PENTACLE: Parallelized particle–particle particle-tree code for planet formation

Abstract

Abstract We have newly developed a parallelized particle–particle particle-tree code for planet formation, PENTACLE, which is a parallelized hybrid N-body integrator executed on a CPU-based (super)computer. PENTACLE uses a fourth-order Hermite algorithm to calculate gravitational interactions between particles within a cut-off radius and a Barnes–Hut tree method for gravity from particles beyond. It also implements an open-source library designed for full automatic parallelization of particle simulations, FDPS (Framework for Developing Particle Simulator), to parallelize a Barnes–Hut tree algorithm for a memory-distributed supercomputer.

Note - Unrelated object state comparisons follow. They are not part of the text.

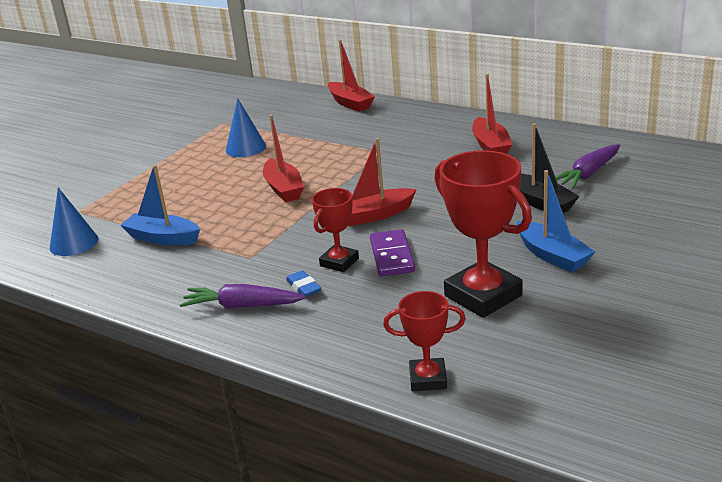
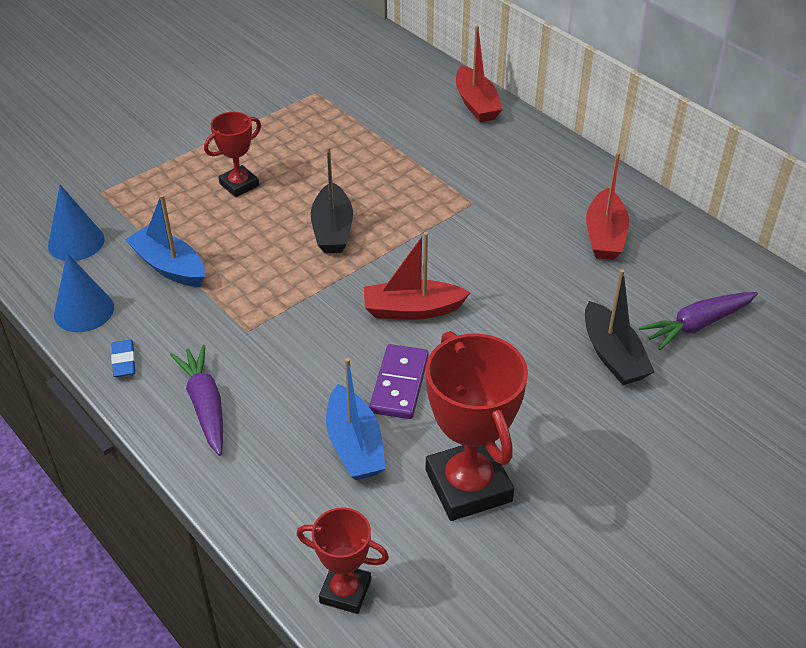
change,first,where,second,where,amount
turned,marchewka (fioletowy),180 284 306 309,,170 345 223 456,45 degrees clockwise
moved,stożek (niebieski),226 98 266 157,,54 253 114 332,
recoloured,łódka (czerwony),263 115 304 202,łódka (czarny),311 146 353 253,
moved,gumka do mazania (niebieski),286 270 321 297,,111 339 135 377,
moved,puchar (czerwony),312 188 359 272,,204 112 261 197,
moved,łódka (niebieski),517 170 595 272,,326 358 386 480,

These allow us to handle 1–10 million particles in a high-resolution N-body simulation on CPU clusters for collisional dynamics, including physical collisions in a planetesimal disc. In this paper, we show the performance and the accuracy of PENTACLE in terms of $\tilde{R}_{\rm cut}$ and a time-step Δt. It turns out that the accuracy of a hybrid N-body simulation is controlled through $\Delta t / \tilde{R}_{\rm cut}$ and $\Delta t / \tilde{R}_{\rm cut} \sim 0.1$ is necessary to simulate accurately the accretion process of a planet for ≥106 yr. For all those interested in large-scale particle simulations, PENTACLE, customized for planet formation, will be freely available from https://github.com/PENTACLE-Team/PENTACLE under the MIT licence.